There in lies the problem. The hardware vendor that this is for is making
statements saying I am consuming way more than my applet should be allowed,
but I am looking at it thinking that I am not using more than 65k at a time
and it is instead the JRE on the device that is causing GC to be delayed
until the last possible moment.

I guess the thing I was most wondering about was the outStream object and
whether anyone thought that may be holding onto memory even after a flush?
My argument against that is sometimes there is a huge file being sent from
the device to the remote server and half way through transmitting it the
device will go down to 2MB and GC and then be back at 15MB. If the outStream
object was still holding onto the memory it wouldn't be able to be GC'd.
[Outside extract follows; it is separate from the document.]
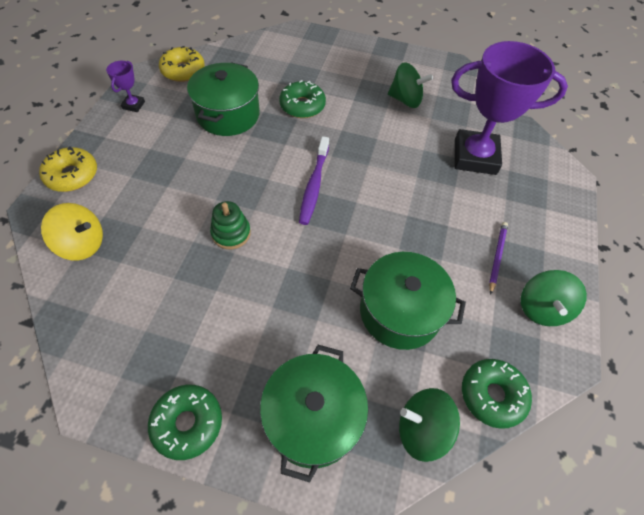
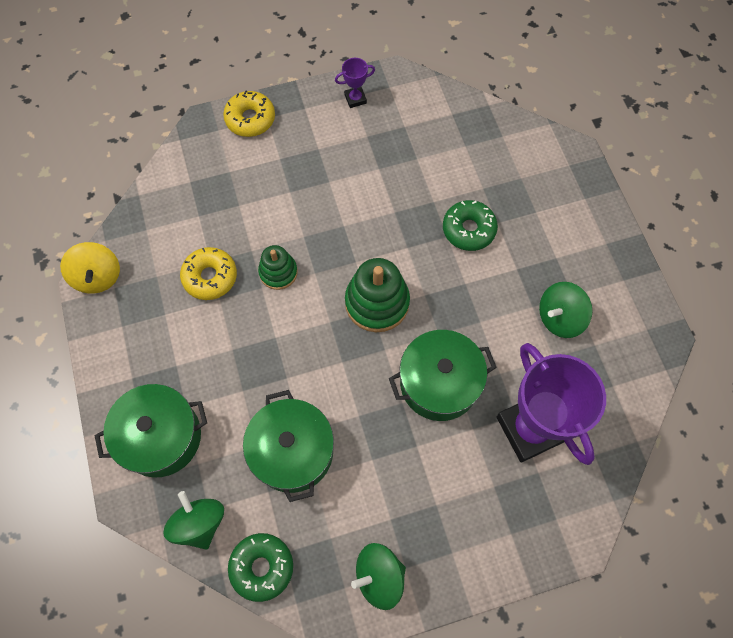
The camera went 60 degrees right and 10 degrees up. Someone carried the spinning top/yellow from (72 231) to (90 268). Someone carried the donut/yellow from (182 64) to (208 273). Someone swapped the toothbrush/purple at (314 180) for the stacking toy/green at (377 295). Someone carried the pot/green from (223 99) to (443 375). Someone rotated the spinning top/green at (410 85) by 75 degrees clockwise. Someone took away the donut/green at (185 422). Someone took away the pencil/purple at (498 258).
Thanks for your input Thorbjørn,
Aaron Bartell

-----Original Message-----
From: java400-l-bounces@xxxxxxxxxxxx [mailto:java400-l-bounces@xxxxxxxxxxxx]
On Behalf Of Thorbjørn Ravn Andersen
Sent: Wednesday, March 01, 2006 2:32 AM
To: Java Programming on and around the iSeries / AS400
Subject: Re: Garbage Collection - OutputStream

albartell wrote:

>The problem:
>As you can see I have a output statement that calls on
>Runtime.getRuntime().freeMemory() used to see how much memory is 
>available at each asyncMethod(...) execution. The freeMemory() return 
>value starts out at about 15MB and continues to go down to 2MB and at 
>that point the JRE running on the device seems to think it is time to 
>run GC and the
>freeMemory() is bumped back up to 15MB.  I have attempted to put in
>System.gc() statements to do my own garbage collection, but that 
>doesn't seem to address the problem (or rather it doesn't affect the 
>value I am getting from freeMemory()).
> 
>
You are not guaranteed that system.gc() actually do anything.  It is a hint.


If you do not want garbage collection you should reuse your objects 
yourself instead of creating new one every time.    This is usually well 
described in Java performance articles.  Note that new is traditionally an
expensive operation.

But what is the problem?  If the garbage collection results in all the
memory you expect being available - and you don't mind the pause -  then you
are home free.  The problem would be if you leak memory e.g. if you still
have references to old objects lingering around.  This is usually found with
a profiler - doing so manually is a pain.